You are viewing a plain text version of this content. The canonical link for it is here.
Posted to user@nutch.apache.org by Markus Jelsma <ma...@buyways.nl> on 2010/09/07 11:43:15 UTC

Nutch 1.2 parser fails on application-zip

Hi all,

I've got the nutch-2010-07-07_04-49-04 nightly build in which the parser fails 
but keeps the proces running for ever!
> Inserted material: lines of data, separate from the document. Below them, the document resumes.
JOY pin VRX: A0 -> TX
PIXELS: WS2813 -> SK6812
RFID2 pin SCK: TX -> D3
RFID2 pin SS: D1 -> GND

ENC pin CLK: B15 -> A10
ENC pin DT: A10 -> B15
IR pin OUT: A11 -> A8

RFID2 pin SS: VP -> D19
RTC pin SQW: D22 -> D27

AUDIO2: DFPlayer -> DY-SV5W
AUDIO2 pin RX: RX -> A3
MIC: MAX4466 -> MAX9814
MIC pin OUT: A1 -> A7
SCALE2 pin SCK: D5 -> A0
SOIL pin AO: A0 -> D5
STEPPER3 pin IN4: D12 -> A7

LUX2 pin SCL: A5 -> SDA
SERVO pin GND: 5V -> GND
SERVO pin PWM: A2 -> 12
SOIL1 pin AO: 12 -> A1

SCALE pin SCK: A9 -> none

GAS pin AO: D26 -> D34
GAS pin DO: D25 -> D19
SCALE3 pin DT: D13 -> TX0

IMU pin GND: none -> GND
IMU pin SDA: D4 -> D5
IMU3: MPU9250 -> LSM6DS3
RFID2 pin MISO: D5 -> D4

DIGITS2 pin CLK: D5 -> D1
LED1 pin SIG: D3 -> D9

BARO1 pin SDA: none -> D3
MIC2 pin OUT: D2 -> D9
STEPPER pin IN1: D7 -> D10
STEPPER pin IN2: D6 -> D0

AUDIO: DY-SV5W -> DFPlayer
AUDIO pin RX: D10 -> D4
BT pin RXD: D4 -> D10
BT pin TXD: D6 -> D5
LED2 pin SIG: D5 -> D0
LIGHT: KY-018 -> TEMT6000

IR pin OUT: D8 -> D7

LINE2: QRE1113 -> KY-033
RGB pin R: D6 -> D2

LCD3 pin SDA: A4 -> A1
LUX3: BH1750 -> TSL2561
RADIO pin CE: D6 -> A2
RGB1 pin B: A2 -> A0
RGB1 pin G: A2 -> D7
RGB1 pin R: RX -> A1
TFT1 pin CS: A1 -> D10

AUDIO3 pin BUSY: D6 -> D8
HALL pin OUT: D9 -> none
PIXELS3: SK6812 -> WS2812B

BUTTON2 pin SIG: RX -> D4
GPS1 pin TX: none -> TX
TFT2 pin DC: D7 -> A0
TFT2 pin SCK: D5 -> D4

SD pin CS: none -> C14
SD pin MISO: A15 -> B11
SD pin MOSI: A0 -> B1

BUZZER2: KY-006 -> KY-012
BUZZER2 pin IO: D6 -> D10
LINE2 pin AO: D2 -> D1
I've tried with different segments and 
the common warning in the hadoop.log with which it fails is:

2010-09-07 10:48:15,633 WARN  parse.ParserFactory - ParserFactory: Plugin: 
org.apache.nutch.parse.zip.ZipParser mapped to contentType application/zip via 
parse-plugins.xml, but not enabled via plugin.includes in nutch-default.xml

The terminal output is:

2010-09-07 10:48:15,633 WARN  parse.ParserFactory - ParserFactory: Plugin: 
org.apache.nutch.parse.zip.ZipParser mapped to contentType application/zip via 
parse-plugins.xml, but not enabled via plugin.includes in nutch-default.xml

After that, it will keep running and doing nothing but eating CPU for some 
reason and needs CTRL+C to regain the terminal.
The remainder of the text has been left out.